In terms of your second part of your question, I think Len already started talking about this point, which is we have made a huge commitment to enable our entire upstate New York Manufacturing facility to be devoted to this effort, which on its own could supply 100 of 1000, if not over the course of time, maybe even on the order of a 1,000,000 or so doses per month. However, even that might not be sufficient depending on the demand, depending on whether there's a second wave, depending on what happens with vaccine and so forth. So, we are actively talking about collaborations with others who are very interested in bringing their resources to the table here too. As we said, there's enormous collaborative spirit that I think we haven't seen before between companies to come together, to help each other out, to really make a difference here in this pandemic. And so that opportunity is really out there.

We're actively talking with people. And of course, it all depends on whether these antibodies deliver. But if they deliver, And depending on the state of the pandemic, if there's more need, I am sure that there will be ways that either we on our own or with major collaborations we'll be able to supply more, to more patients.

Speaker 2

Okay. Chris, the last question unfortunately, we have a lot people still in the queue, but this will be our last question.

Speaker 1

And your question comes from the line of Yatin Sanja with Guggenheim.

Speaker 9

Good morning, everyone, and I also appreciate all the efforts on the COVID front. I also would like to compliment Bob for simplifying the accounting really appreciate a much cleaner guidance that you provided today. So the question is on the EYLEA front. I think Maryann, a pre COVID you were anticipating total market supplier for peak also in by March. Could you comment where you are in terms of the supply of PFS and any impact that you saw of PFS and IVF performance in 1Q?

And also, I'm not sure if there was any inventory dynamic that you commented on IVR today?

Speaker 5

Okay, so sure. Let me take this. I'll start with your last So in terms of inventory, we have stayed at normal levels. So we're not seeing any, anything unusual in terms of inventory. Your next question on prefilled syringe.

We do think prefilled syringe is a very attractive alternative in the marketplace.
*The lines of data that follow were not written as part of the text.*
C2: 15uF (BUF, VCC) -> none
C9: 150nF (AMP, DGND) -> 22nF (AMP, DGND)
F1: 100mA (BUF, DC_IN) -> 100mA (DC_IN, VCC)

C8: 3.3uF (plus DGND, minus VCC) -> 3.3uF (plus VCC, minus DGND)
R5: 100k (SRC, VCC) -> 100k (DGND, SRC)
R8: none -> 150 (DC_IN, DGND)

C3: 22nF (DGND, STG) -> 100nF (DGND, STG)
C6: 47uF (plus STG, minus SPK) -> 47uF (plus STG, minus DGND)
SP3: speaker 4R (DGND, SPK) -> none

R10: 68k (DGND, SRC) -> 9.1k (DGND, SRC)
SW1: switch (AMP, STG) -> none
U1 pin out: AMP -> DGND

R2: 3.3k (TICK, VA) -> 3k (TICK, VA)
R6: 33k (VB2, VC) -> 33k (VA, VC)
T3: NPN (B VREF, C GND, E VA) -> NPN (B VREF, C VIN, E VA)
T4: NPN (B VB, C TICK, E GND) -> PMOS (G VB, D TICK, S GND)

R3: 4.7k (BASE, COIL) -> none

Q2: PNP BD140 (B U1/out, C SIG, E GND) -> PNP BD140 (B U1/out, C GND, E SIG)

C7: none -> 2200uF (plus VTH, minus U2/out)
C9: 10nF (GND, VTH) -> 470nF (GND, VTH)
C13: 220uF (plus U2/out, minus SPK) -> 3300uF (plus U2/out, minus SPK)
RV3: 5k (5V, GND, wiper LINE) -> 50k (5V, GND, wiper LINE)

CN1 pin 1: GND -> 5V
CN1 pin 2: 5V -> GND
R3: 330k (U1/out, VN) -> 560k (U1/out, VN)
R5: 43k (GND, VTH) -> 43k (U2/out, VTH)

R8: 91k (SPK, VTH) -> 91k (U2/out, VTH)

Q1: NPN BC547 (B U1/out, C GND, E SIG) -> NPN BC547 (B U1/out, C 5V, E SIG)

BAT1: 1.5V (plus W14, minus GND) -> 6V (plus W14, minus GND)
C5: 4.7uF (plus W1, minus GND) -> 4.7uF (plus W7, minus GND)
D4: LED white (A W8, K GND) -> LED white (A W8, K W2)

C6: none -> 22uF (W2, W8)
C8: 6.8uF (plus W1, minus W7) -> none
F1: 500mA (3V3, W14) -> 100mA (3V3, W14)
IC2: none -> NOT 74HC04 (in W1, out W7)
And the use of the prefilled syringe has gone up to about 75% of total use of EYLEA. We have, as you know, introduced prefilled syringe in a staggered way starting towards the end of last year, but it's been very well received and we do intend to have not only prefilled syringe, which of course is growing in popularity, but will also maintain vials in the marketplace. And then I believe the other item that you were commenting on was in terms of the COVID impact. And as I shared, Certainly in the first quarter, we had very robust performance with EYLEA and saw our sales grow in the U.

S. Market 9% in net sales over the prior year. We did see, as I mentioned, a decline in overall demand in the last 2 weeks of March and that continued into the 1st 2 weeks of April, then we saw a sharp rebound in the most meaning a positive trend in the last 2 weeks so that when you put all that together and all those factors together, demand in the month of April was But I go on to say it's hard to predict what will happen with the COVID impact going forward, but we remain very confident in Eylea's profile our commitment to the retinal specialist community and the obviously the very attractive profile we have both clinically and from a safety standpoint with Eylea. We're supporting our offices through appropriate promotion and support so that when patients flow returns in a more robust fashion, we certainly look forward to the opportunity to help those patients with EYLEA and support our prescribers.

Speaker 2

Thank you everyone. That's going to conclude our call. We appreciate everybody hanging on a little longer today given, all the things that we had to speak to and all the great questions that came in. Bob Landry and the IR team will be available following the call to answer further questions.

Speaker 1

Ladies and gentlemen, this concludes today's conference. Thank you for your participation and have a wonderful day. You may all disconnect.